Ihr Gesetz geht in die komplett falsche Richtung: Es verstärkt ein bereits jetzt bestehendes Ungleichgewicht zugunsten der Rechteinhaber und zu Ungunsten der Bürger, denen oft nicht hinnehmbare Einschränkungen bei der Nutzung zugemutet werden, etwa bei Un-CDs und Sabotagesoftware. Statt offensiv gegen Praktiken wie etwa der Untestützung von Raubkopierern durch die GVU und das Verleiten von Jugendlichen zu Straftaten vorzugehen, machen Sie Gesetze gegen die Opfer. Und mit dem Auskunftanspruch unterstützen Sie sogar die bisher illegal praktizierte breite Ausspähung von Internetnutzern durch private Unternehmen, ein unerhörter Vorgang.
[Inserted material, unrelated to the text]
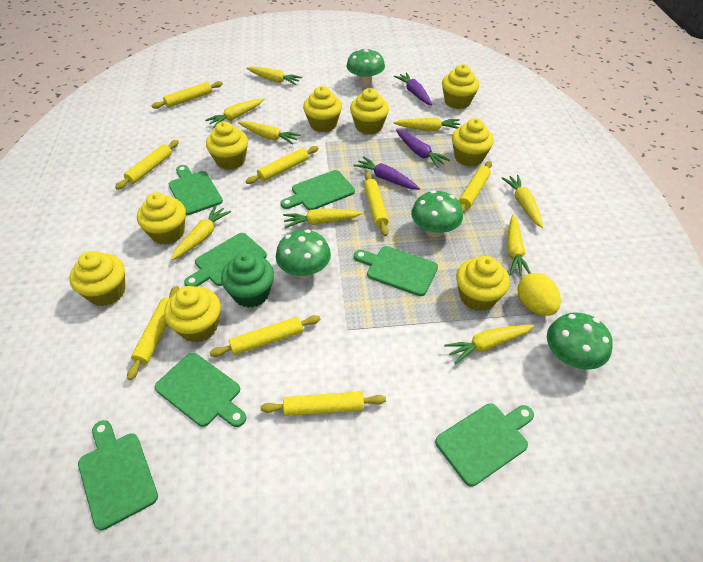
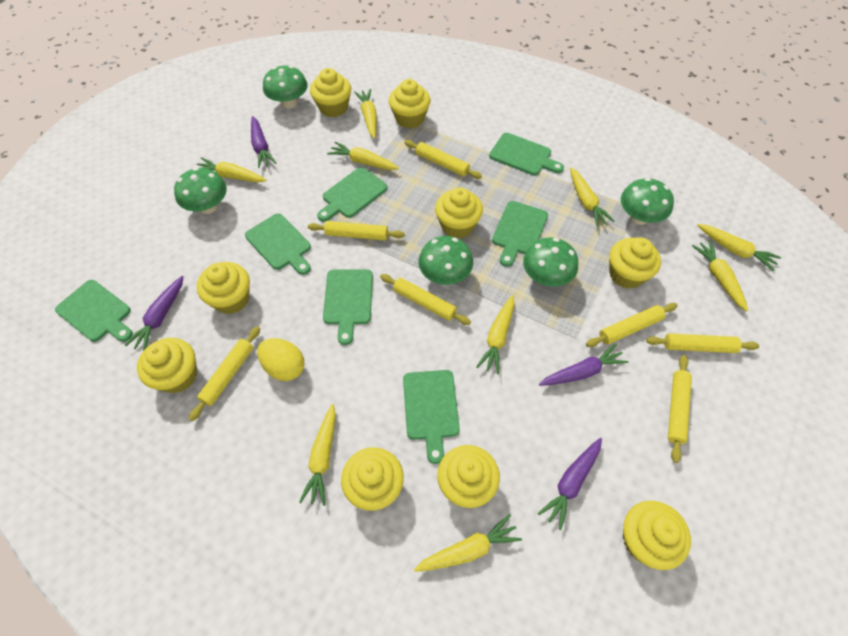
green cupcake: 1 -> 0
green mushroom: 4 -> 5
purple carrot: 3 -> 4
yellow rolling pin: 8 -> 7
Eine zeitgemässige, zukunfts- und verbraucherorientierte Novelle des Urheberrechts und anderer Gesetze würde in eine ganz andere Richtung zielen:
- Verbot von Un-CDs
- Strafgesetze gegen Sabotagesoftware in Produkten
- Generelles Verbot von technischen Massnahmen, die dauerhaft das Kopieren verhindern (allenfalls Kopierschutz auf Zeit)
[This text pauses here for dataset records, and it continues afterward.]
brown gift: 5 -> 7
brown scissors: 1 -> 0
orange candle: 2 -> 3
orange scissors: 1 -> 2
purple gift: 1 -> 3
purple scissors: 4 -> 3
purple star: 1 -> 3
- Filme, Musik und Software sollten nach 20 Jahren, besser nach 10 Jahren generell frei kopiert werden dürfen; Kopierschutz und DRM sollte grundsätzlich verboten sein, außer wenn ein Datenträger mit dem Werk und die Schlüssel für das Entsperren technischer Schutzmassnahmen bei der Veröffentlichung bei mehreren staatlichen Treuhändern hinterlegt werden
- Einführung einer pauschalen Vergütung von Rechteinhabern für Privatkopien ab dem Zeitpunkt, ab dem kein technischer Kopierschutz besteht; keine Vergütung für technische geschütze Veröffentlichungen
- Einrichten eines zentrales Archivs aller ausgestrahlten Rundfunksendungen mit freiem Zugriff über das Internet für Zahler von Rundfunkgebühren
- Verpflichtung von Herstellern zur Herausgabe technischer Informationen über Datenformate von Softwareprodukten
- Recht auf Umgehung technischer Schutzmassnahmen, die das Kopieren erschweren
- Stärkung des Rechts auf Reverse Egineering und freie Veränderung von Hard- und Software; generelle Ungültigkeit abweichender Lizenzbedingungen
- Grosszügiges Recht auf freie auzugsweise oder verfremdete Verwendung von Bildern, Musik, Text, Film und Software in eigenen künstlerischen Schöpfungen
- Recht auf Anonymität im Netz; Preisgabe der Zuordnung von IP-Adressen zu Identitäten nur bei Verdacht auf schwere Strafdaten
- Schaffen eines Vergütungssystems, das alle Kulturschaffenden, z.B. auch Blogger, Open Source Programmierer, Podcaster, Verfasser von Internet-Ratgebern und Amateurmusiker mit einbezieht.
- Recht auf freien Internetzugang auch für sozial Schwache.
- Verbot des Filtern und der Zensur von Internet-Inhalten
- Schutz durch Pressegesetz auch für Internet-Autoren
- Verbot von Grundverschlüsselung von Fernsehprogrammen
- Verbot von technischen Maßnahmen, die das Aufzeichnen von Fernsehsendungen erschweren
Obwohl ich zu den Personen gehöre, die eher finanzielle Vorteile von Ihrem falschen Gesetz haben werden, sehe ich mich dazu veranlasst, im Rahmen meiner Möglichkeiten massiv darauf hinzuwirken, dieses falsche Gesetz zu verhindern, da der Schutz der Lebens- und Entfaltungsmöglichkeiten meiner Kinder und der soziale Frieden einen weitaus höheren Stellenwert für mich hat.
Ich fordere Sie auf, das Vorhaben zu überdenken und sich darüber bewusst zu werden, wen sie eigentlich vertreten und in wessen Interesse Sie zu handeln verpflichet sind. Im Übrigen werde ich mich darum bemühen, das mich in Zukunft Politiker regieren, die sich nicht derart offensichtlich vor den Karren einzelner Bracheninteressen spannen lassen.
Mit tiefer Verärgerung
Pavel Mayer.
P.S.: Stellen Sie sich die Welt vor, wenn seinerzeit die Musik- und Filmindustrie mit ihren Versuchen Erfolg gehabt hätte, die Compact-Cassette und den Videorekorder zu verbieten.